Edit model card

cyberagent/open-calm-7bに対してkunishou/ hh-rlhf-49k-jaをpeftを用いて(というよりtloen/alpaca-loraを改変して)チューニングしたものの差分です。
lora-alpacaから学習時のパラメータは特に変えていません。

import torch
from peft import PeftModel
from transformers import AutoModelForCausalLM, AutoTokenizer

LOAD_8BIT = False
BASE_MODEL = "cyberagent/open-calm-7b"
LORA_WEIGHTS = "nakayama/lora-hh-rlhf-49k-ja-for-open-calm-7b"

tokenizer = AutoTokenizer.from_pretrained(BASE_MODEL)
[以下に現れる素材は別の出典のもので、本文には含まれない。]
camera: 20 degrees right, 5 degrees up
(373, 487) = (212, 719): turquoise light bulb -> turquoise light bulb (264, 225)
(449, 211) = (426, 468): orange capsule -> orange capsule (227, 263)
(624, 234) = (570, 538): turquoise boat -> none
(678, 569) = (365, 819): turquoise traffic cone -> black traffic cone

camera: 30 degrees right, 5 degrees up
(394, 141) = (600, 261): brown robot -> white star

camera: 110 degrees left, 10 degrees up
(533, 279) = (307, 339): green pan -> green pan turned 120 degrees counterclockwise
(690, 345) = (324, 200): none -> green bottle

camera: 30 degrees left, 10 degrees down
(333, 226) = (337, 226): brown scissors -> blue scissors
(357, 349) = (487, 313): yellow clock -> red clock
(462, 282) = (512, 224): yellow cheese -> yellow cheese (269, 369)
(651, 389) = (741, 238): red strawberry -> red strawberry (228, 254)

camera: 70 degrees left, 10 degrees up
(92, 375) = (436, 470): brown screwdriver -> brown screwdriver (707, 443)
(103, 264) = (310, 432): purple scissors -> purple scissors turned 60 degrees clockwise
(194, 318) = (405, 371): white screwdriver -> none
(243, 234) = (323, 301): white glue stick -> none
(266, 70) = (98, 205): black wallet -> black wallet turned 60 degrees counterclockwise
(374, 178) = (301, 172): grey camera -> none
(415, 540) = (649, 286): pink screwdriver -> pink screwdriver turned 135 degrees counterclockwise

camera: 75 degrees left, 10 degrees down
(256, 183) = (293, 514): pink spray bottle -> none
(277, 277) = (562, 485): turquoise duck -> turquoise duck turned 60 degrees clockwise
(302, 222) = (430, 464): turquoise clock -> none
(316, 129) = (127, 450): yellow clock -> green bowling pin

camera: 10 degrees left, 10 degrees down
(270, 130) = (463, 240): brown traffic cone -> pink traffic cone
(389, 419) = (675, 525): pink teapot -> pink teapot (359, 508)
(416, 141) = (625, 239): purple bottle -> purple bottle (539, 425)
model = AutoModelForCausalLM.from_pretrained(
    BASE_MODEL,
    load_in_8bit=LOAD_8BIT,
    torch_dtype=torch.float16,
    device_map="auto",
)
model = PeftModel.from_pretrained(
    model,
    LORA_WEIGHTS,
    torch_dtype=torch.float16,
    adapter_name=LORA_WEIGHTS
)

def generate_prompt(instruction, input=None):
    if input:
        return f"""以下は、タスクを説明する命令と、さらなるコンテキストを提供する入力の組み合わせです。要求を適切に満たすような応答を書きなさい。

### Instruction:
{instruction}

### Input:
{input}

### Response:"""
    else:
        return f"""以下は、ある作業を記述した指示です。依頼を適切に完了させる回答を書きなさい。

### Instruction:
{instruction}

### Response:"""

if not LOAD_8BIT:
    model.half()

instruction="次の日本の観光地について説明してください。"

input="富士山"

prompt = generate_prompt(instruction, input)
inputs = tokenizer(prompt, return_tensors="pt").to(model.device)

with torch.no_grad():
    generation_output = model.generate(
        **inputs,
        do_sample=True,
        temperature=0.1,
        top_p=0.75,
        top_k=20,
        return_dict_in_generate=True,
        output_scores=True,
        max_new_tokens=128,
        repetition_penalty=1.5,
        no_repeat_ngram_size=5,
        pad_token_id=tokenizer.pad_token_id,
    )
s = generation_output.sequences[0]
output = tokenizer.decode(s)
print(output.split("### Response:")[1].strip())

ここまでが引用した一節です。